The dollar dropped to its lowest in five years against the sterling Thursday, stung by yesterday’s dovish outlook on interest rates by the Federal Reserve.
The central bank tapered its asset purchase plan by another $10 billion dollars, as expected.
However, most Fed members do not think the benchmark interest rate should rise from near zero until into 2015, according to their latest projections.
Fed Chair Janet Yellen said at a post-decision press conference that it would be “considerable time” between when the bond taper ends and when rate hikes begin.
Meanwhile, this week’s minutes from the most recent Bank of England meeting suggest that U.K. policymakers are leaning toward hiking rates in the coming months.

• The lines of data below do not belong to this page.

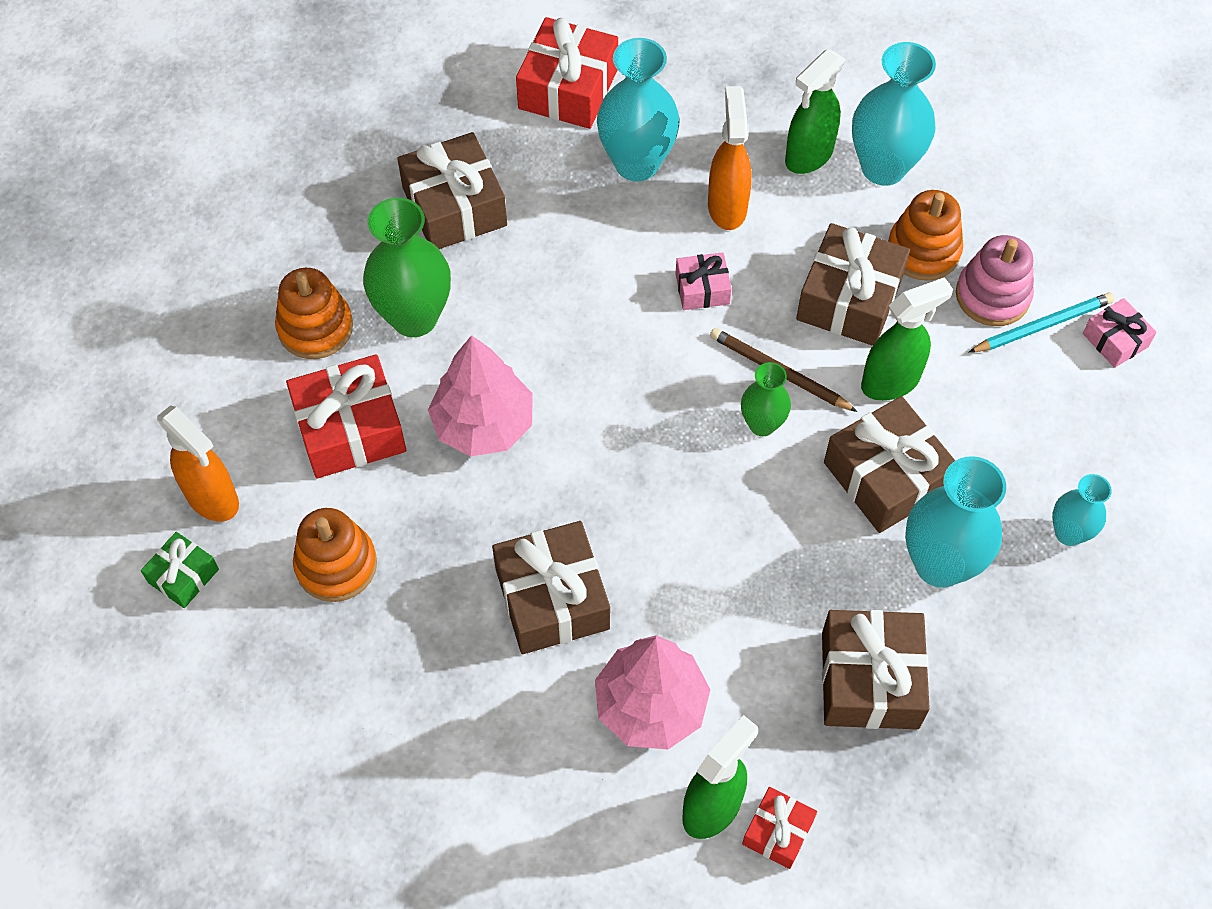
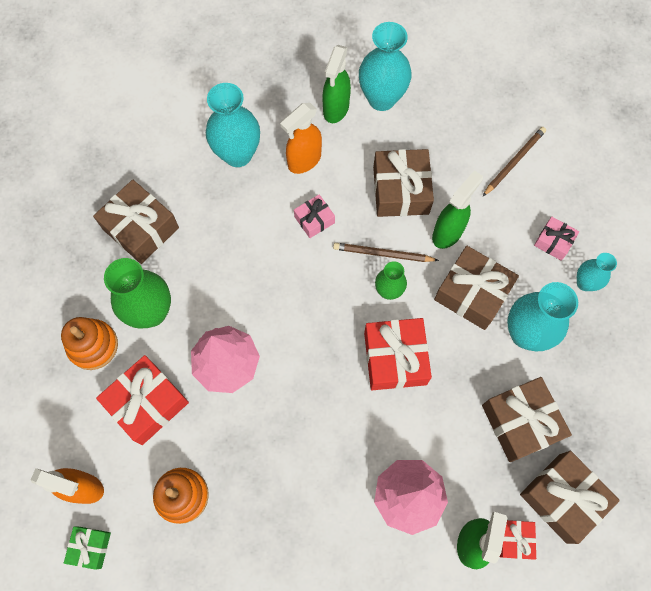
camera: 25 degrees left, 10 degrees up
(552, 598) = (320, 456): brown gift -> brown gift (562, 498)
(568, 89) = (173, 121): red gift -> red gift (395, 358)
(727, 207) = (304, 161): orange spray bottle -> orange spray bottle turned 105 degrees counterclockwise
(923, 251) = (428, 142): orange stacking toy -> none
(992, 295) = (478, 154): pink stacking toy -> none
(1042, 325) = (514, 161): turquoise pencil -> brown pencil
(1115, 340) = (556, 154): pink gift -> pink gift (553, 242)

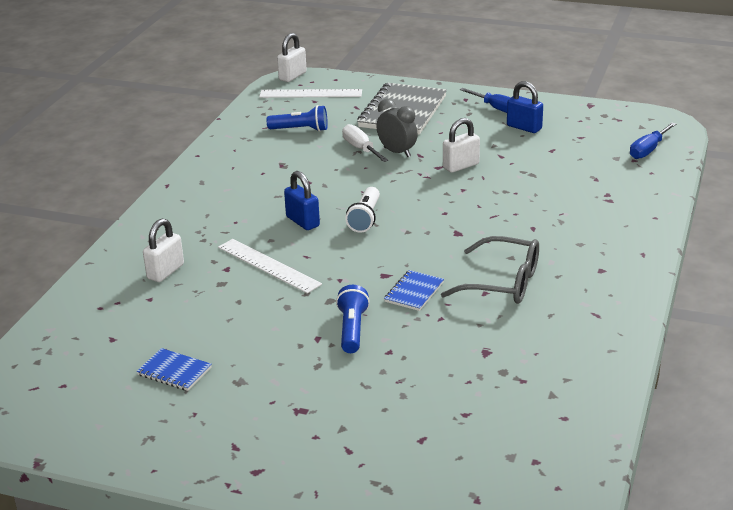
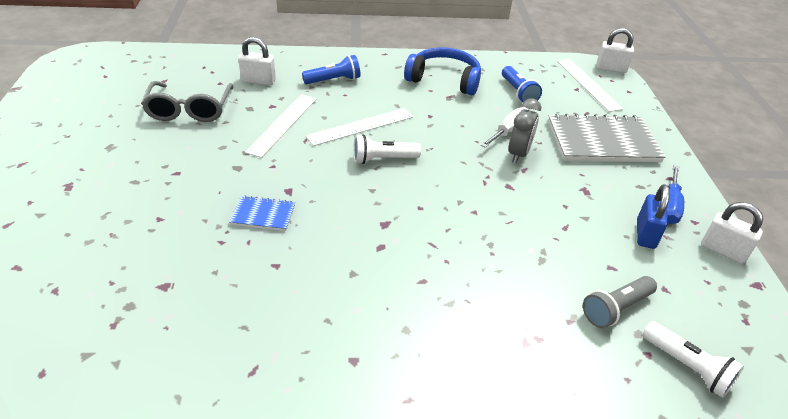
camera: 65 degrees right, 10 degrees up
(174, 371) = (122, 115): blue notebook -> none
(248, 161) = (444, 79): none -> blue headphones
(302, 221) = (360, 126): blue padlock -> white ruler
(352, 330) = (192, 189): blue flashlight -> blue flashlight (333, 80)
(461, 166) = (521, 201): white padlock -> white padlock (723, 250)
(502, 282) = (298, 275): grey glasses -> grey glasses (190, 109)
(591, 159) = (616, 309): none -> grey flashlight
(648, 150) = (687, 366): blue screwdriver -> white flashlight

The dollar dropped to $1.7050 versus the sterling, and is down more than 10 percent in the past year.
Early losses took the dollar to $1.3610 versus the euro. Two weeks ago the dollar hit a 4-month peak of $1.35 on European Central Bank stimulus.
There was once again little movement against the yen, with the dollar holding in a stubborn trading range near Y102.
In economic news from the U.S., manufacturing activity in the Philadelphia region has unexpectedly expanded at a faster rate in the month of June, according to a report released by the Federal Reserve Bank of Philadelphia on Thursday.
The index of activity in the sector reached its highest reading since last September.
The Labor Department released a report on Thursday showing that initial jobless claims pulled back roughly in line with estimates in the week ended June 14th.
The report said initial jobless claims dipped to 312,000, a decrease of 6,000 from the previous week’s revised level of 318,000.